Le Rwanda confirme progressivement son ambition de devenir l’un des modèles africains en matière de développement durable, à travers des investissements stratégiques dans le secteur de l’environnement et de la gestion des ressources naturelles.
Alors que les effets du changement climatique s’intensifient à l’échelle mondiale, les politiques environnementales deviennent un indicateur majeur de la vision de développement des États. Dans cette dynamique, le Rwanda continue de placer la protection des écosystèmes, la résilience climatique et la croissance verte au centre de ses priorités nationales.
Une analyse des allocations budgétaires consacrées au secteur de l’Environnement et des Ressources naturelles entre 2024 et 2027 révèle une évolution à la fois flexible, stratégique et orientée vers le long terme.
Évolution des investissements environnementaux
Les dépenses publiques allouées à ce secteur clé montrent des variations importantes au cours des trois exercices budgétaires analysés :
2024/2025 : environ 130,7 milliards de francs rwandais
2025/2026 : environ 120,7 milliards de francs rwandais
2026/2027 : environ 137,4 milliards de francs rwandais
Cette trajectoire budgétaire traduit davantage une stratégie d’adaptation et de réorganisation des priorités qu’un désengagement de l’État en faveur de l’environnement.
Une baisse temporaire mais stratégique
La réduction observée entre 2024/2025 et 2025/2026 peut, à première vue, susciter des interrogations. Toutefois, selon les orientations budgétaires publiées dans l’Official Gazette No Special du 18/03/2025, cette évolution s’inscrit dans une logique de réajustement des dépenses publiques et de priorisation des investissements nationaux.

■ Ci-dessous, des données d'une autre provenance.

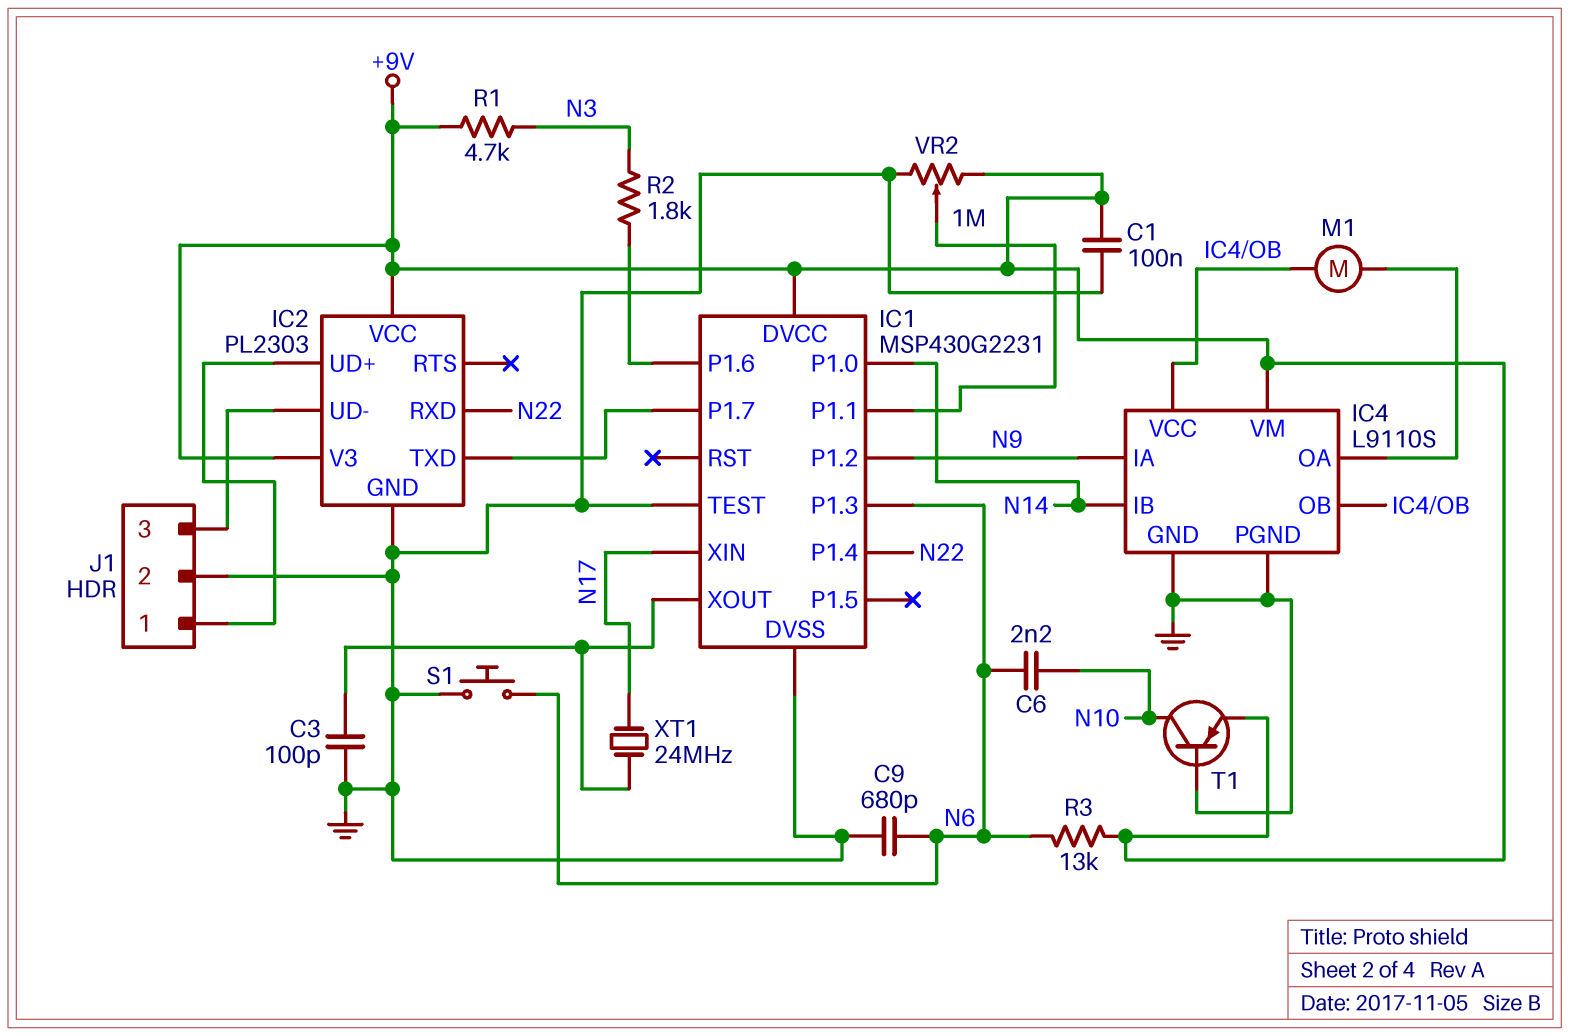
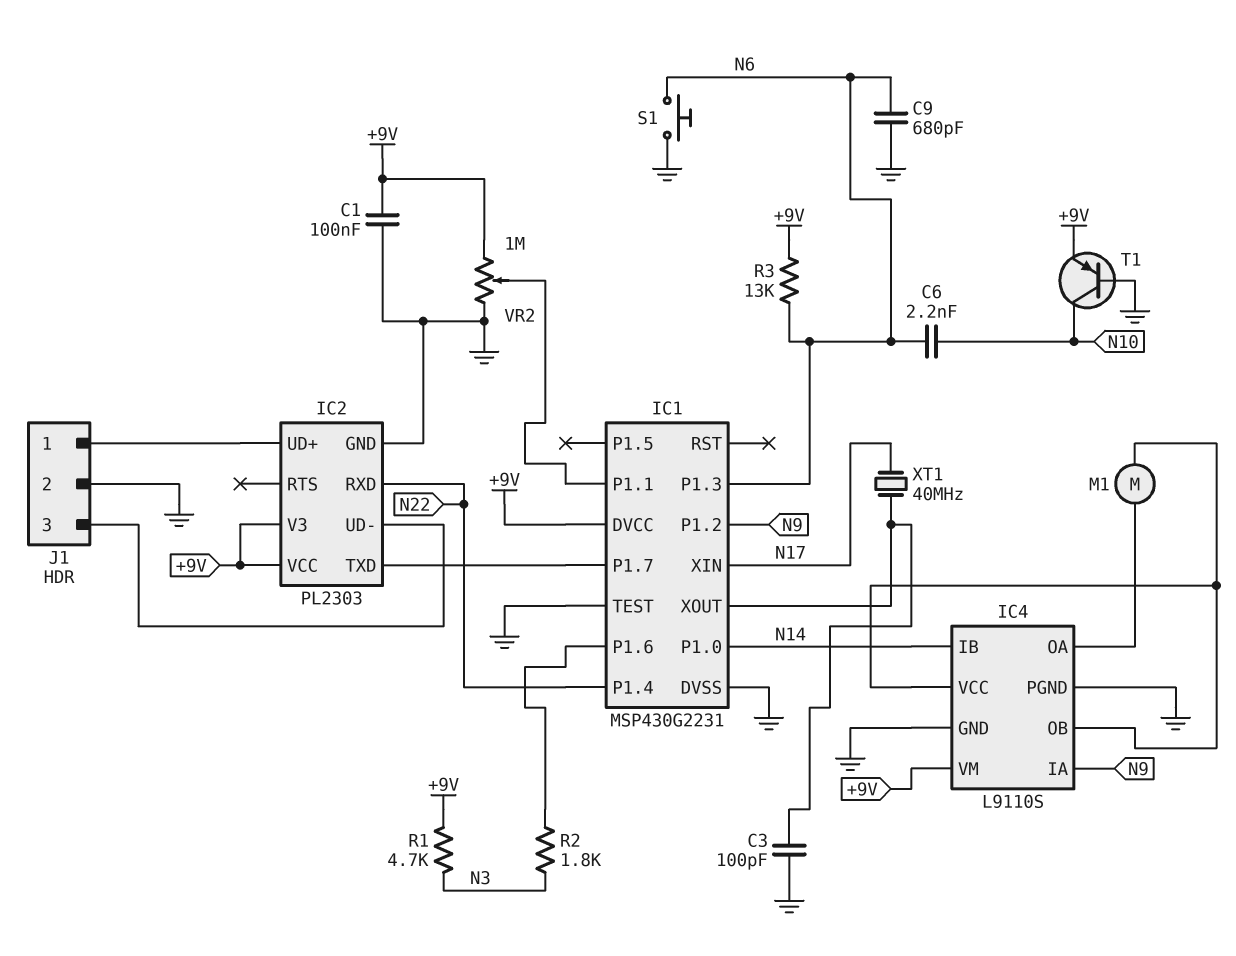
XT1: 24MHz (IC1/XOUT, N17) -> 40MHz (IC1/XOUT, N17)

Dans plusieurs pays en développement, les fluctuations budgétaires dans le secteur environnemental reflètent souvent des restructurations administratives, des cycles de financement internationaux ou encore l’achèvement de certains programmes majeurs.
Un retour marqué de la priorité environnementale
L’exercice budgétaire 2026/2027 marque cependant un rebond significatif, avec une hausse estimée à près de 13,9 %, portant les investissements environnementaux à leur niveau le plus élevé sur la période étudiée.
Cette augmentation illustre la volonté croissante du Rwanda de renforcer sa résilience face aux défis climatiques, notamment :
l’intensification des phénomènes climatiques extrêmes ;
le renforcement des projets de restauration des écosystèmes ;
les investissements dans l’économie verte ;
ainsi que l’expansion des mécanismes de financement climatique.
Une vision durable à long terme
Au-delà des chiffres, cette évolution budgétaire reflète une orientation politique claire : faire de la durabilité environnementale un pilier du développement national.
Dans un contexte mondial marqué par la dégradation accélérée des ressources naturelles, l’approche du Rwanda apparaît comme un exemple d’alignement entre politiques publiques, planification budgétaire et transition écologique.
Grâce à une stratégie axée sur la résilience climatique, la gestion durable des ressources naturelles et la promotion des investissements verts, le Rwanda consolide progressivement sa position parmi les nations africaines les plus engagées en faveur d’un avenir plus durable et plus résilient.